マルが浦の星を受験すると知ってからの俺は、以前にも増して勉強をするようになった。以前が全くしていなかったこともあるが、それでも勉強に対する姿勢が変わったと我ながら思う。
授業は寝ないで真面目に聞くようになり、わからないことがあれば先生やマルに聞いたりして、とにかく俺は高校受験に対して動き始めていた。

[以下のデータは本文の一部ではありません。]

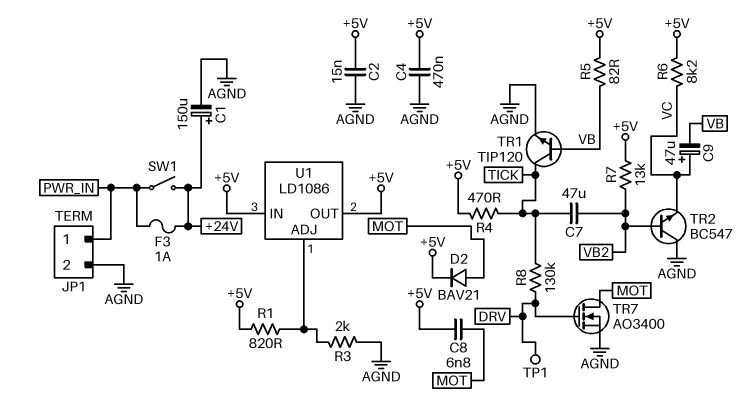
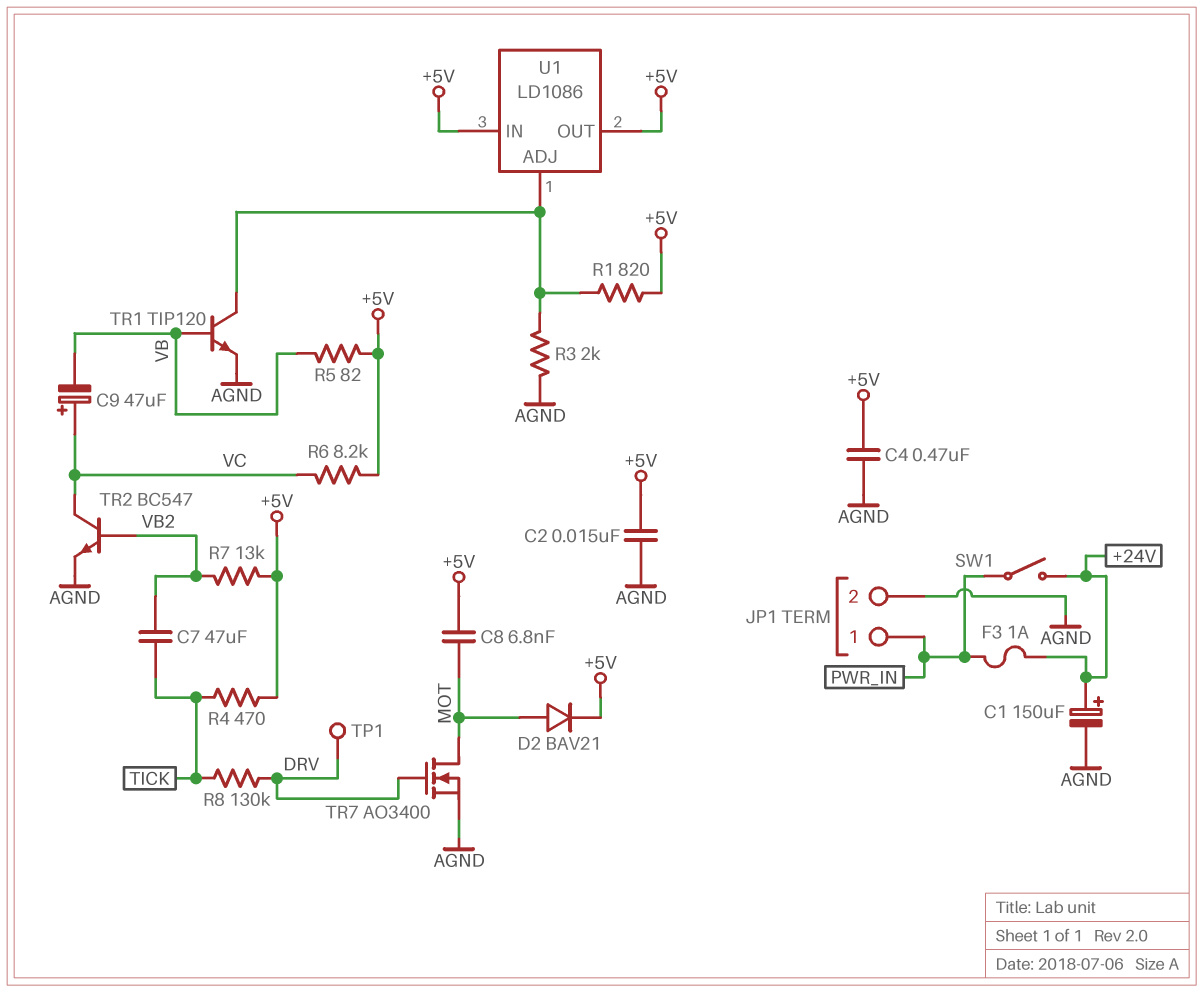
TR1: NPN TIP120 (B VB, C TICK, E AGND) -> NPN TIP120 (B VB, C U1/ADJ, E AGND)
TR2: NPN BC547 (B VB2, C AGND, E VC) -> NPN BC547 (B VB2, C VC, E AGND)

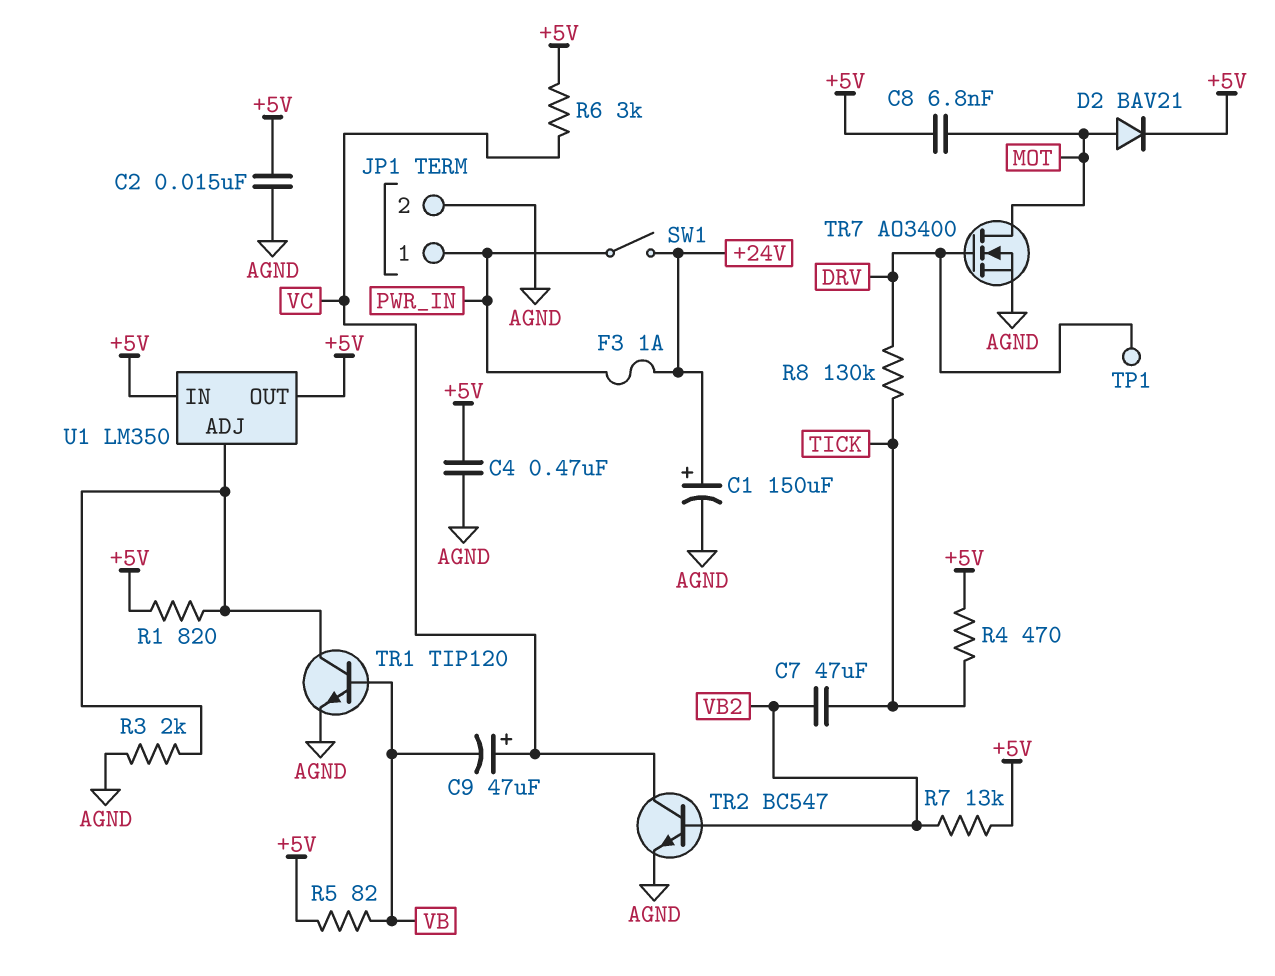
R6: 8.2k (+5V, VC) -> 3k (+5V, VC)
U1: LD1086 -> LM350

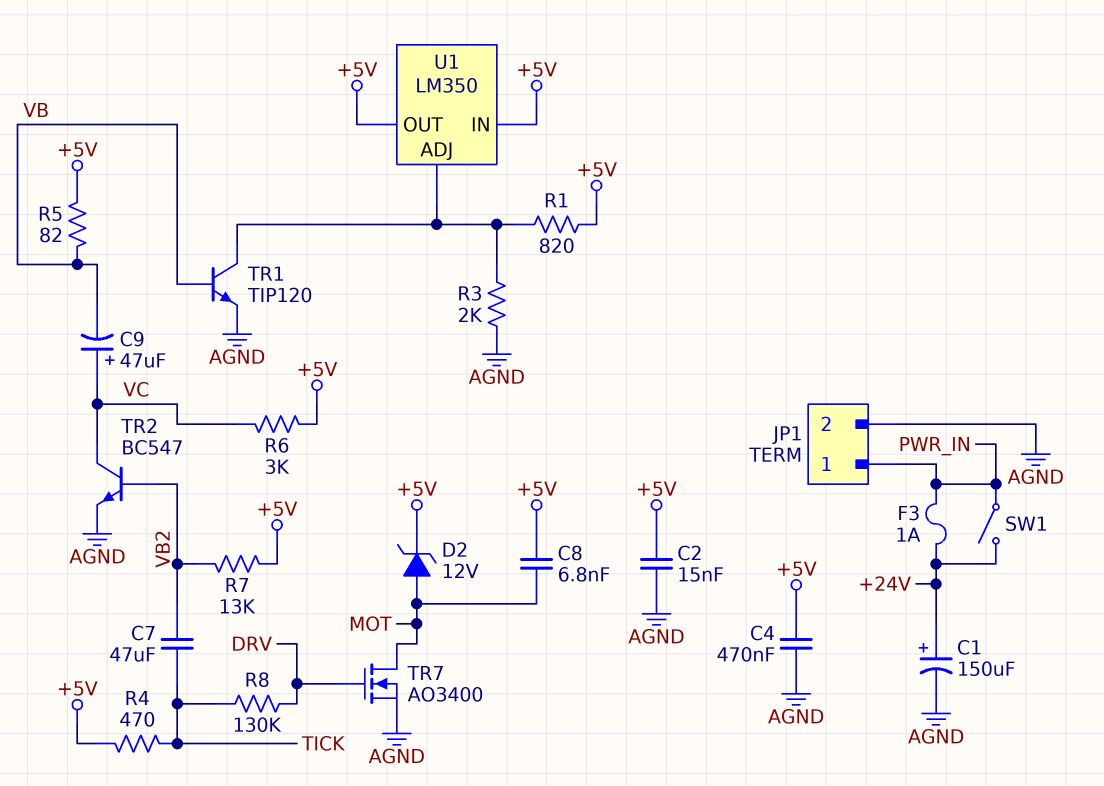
D2: diode BAV21 (A MOT, K +5V) -> zener 12V (A MOT, K +5V)
TP1: test point (DRV) -> none

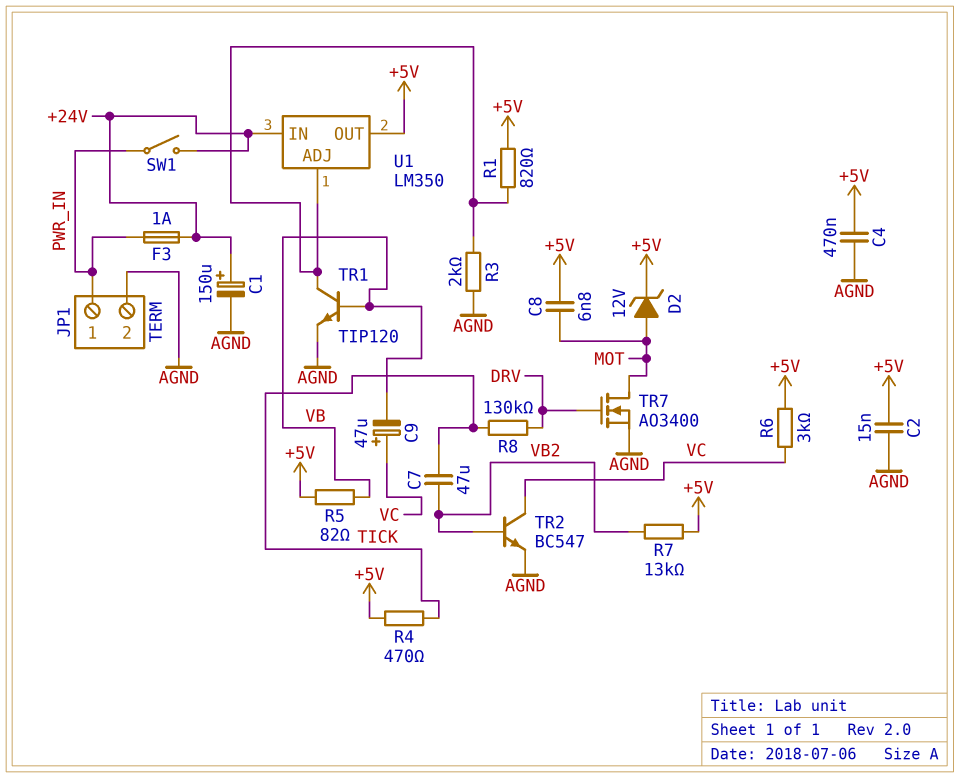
U1 pin IN: +5V -> +24V

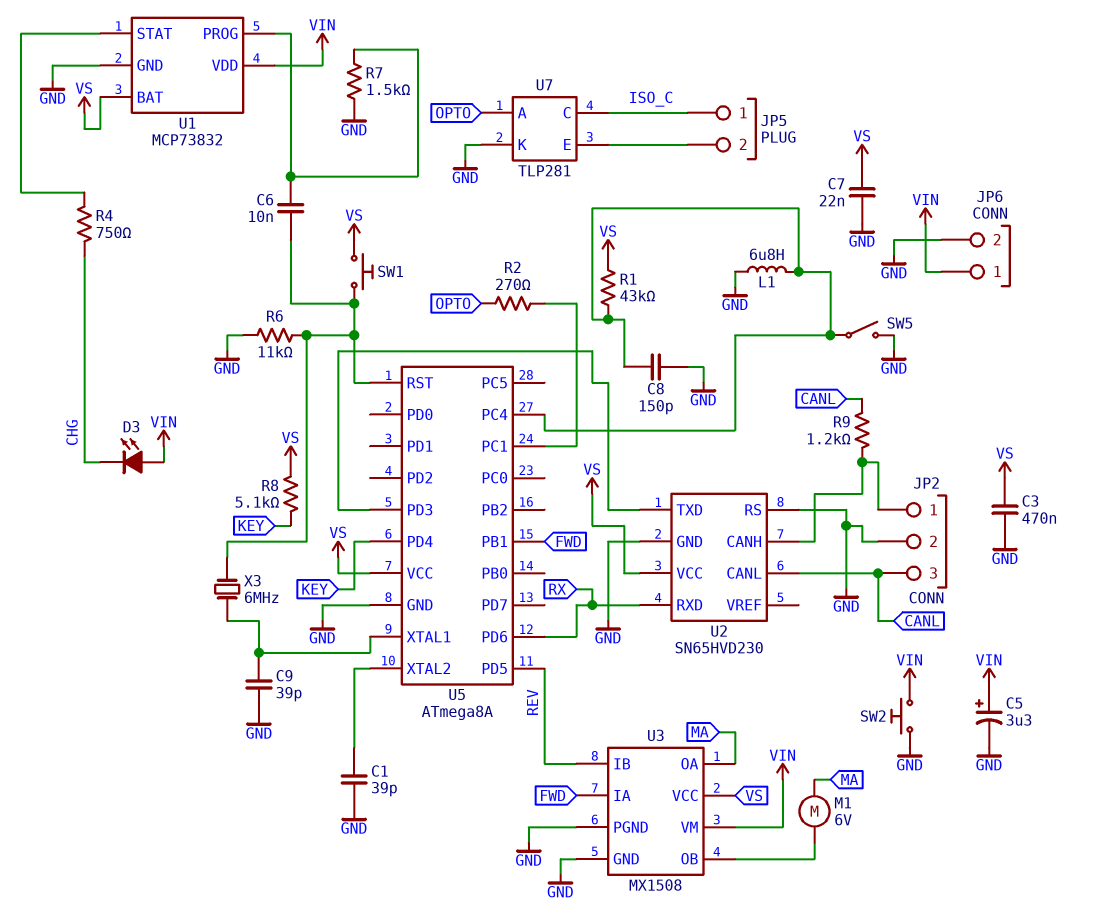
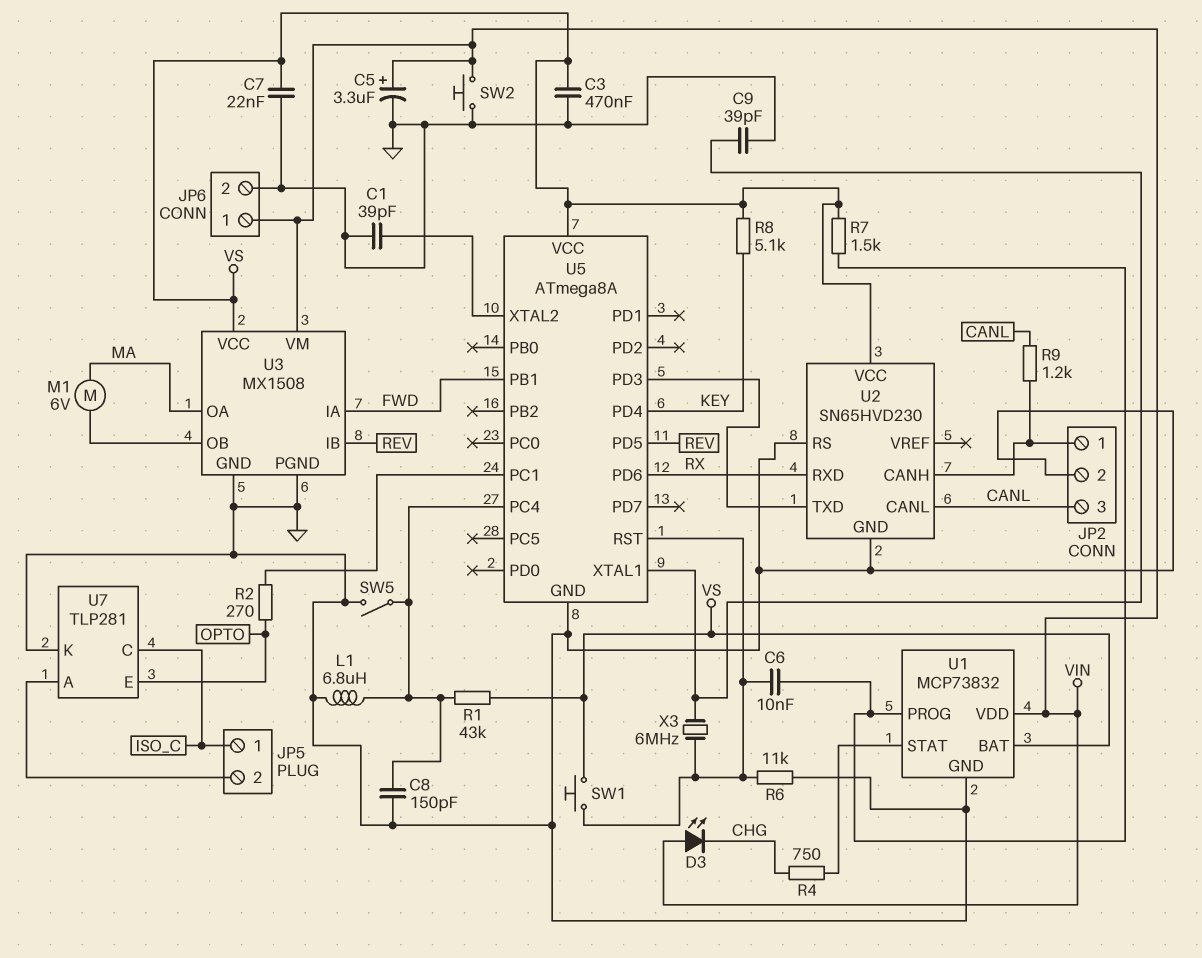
R7: 1.5k (GND, U1/PROG) -> 1.5k (U1/PROG, VS)
U7 pin A: OPTO -> JP5/2
U7 pin E: JP5/2 -> OPTO

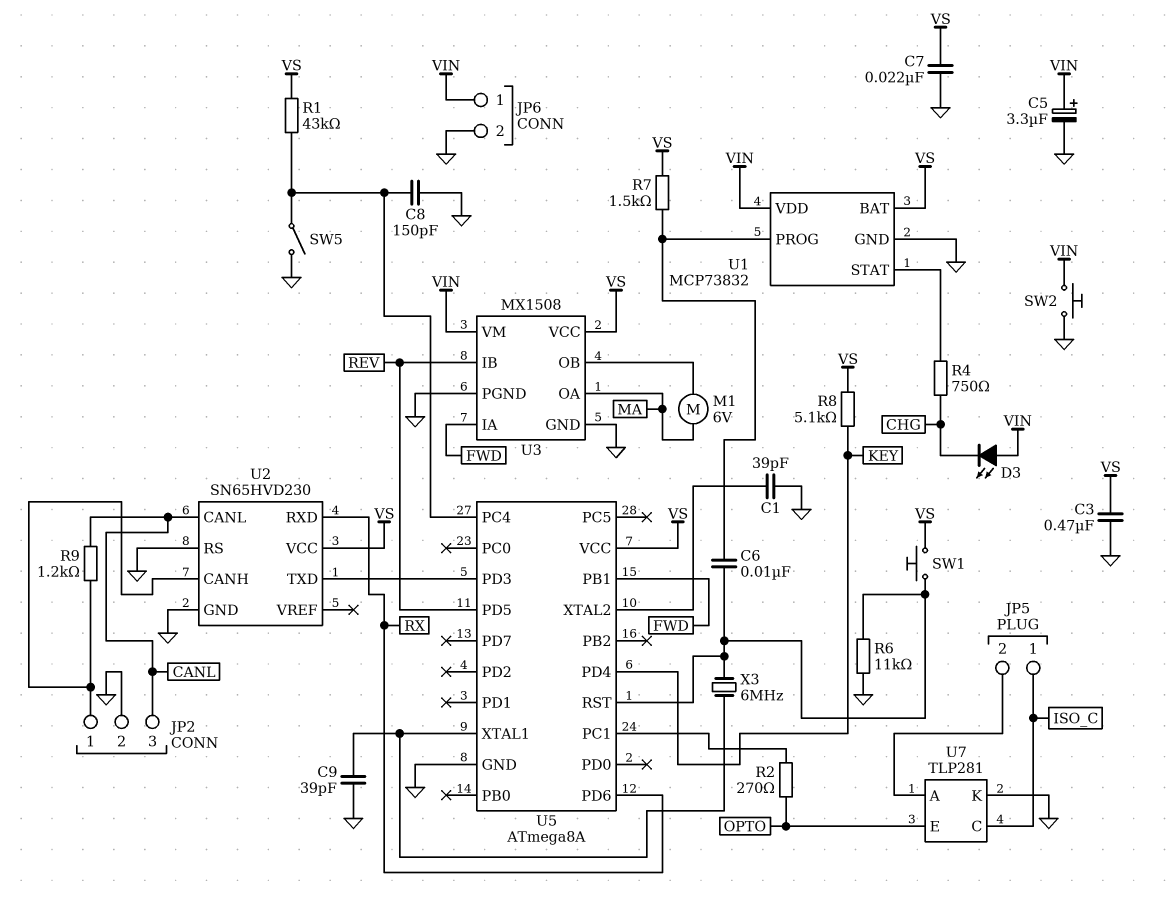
L1: 6.8uH (GND, U5/PC4) -> none

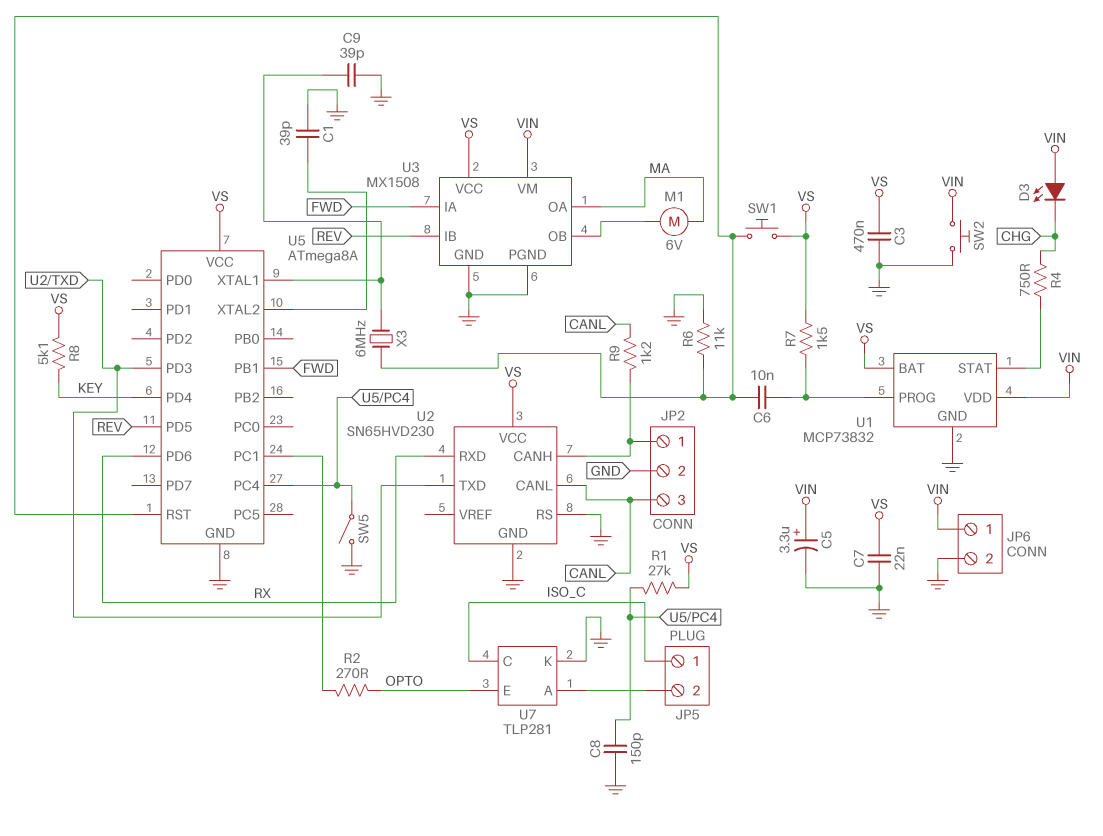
R1: 43k (U5/PC4, VS) -> 27k (U5/PC4, VS)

だけど勉強を進めていると、時折ふと立ち止まって周りを見渡してしまうときがある。そこにはいつも俺の隣で楽しそうに笑う幼馴染の姿がなくて、一緒になって笑うルビィがいなくて。
そこにいる俺は孤独なのだ。
俺はひとりになるために頑張っているのだろうか。そんな疑問を抱いて勉強の手が止まる。まだ訪れてもいない高校生活を想像すればするほど、不安が大きくなっていく。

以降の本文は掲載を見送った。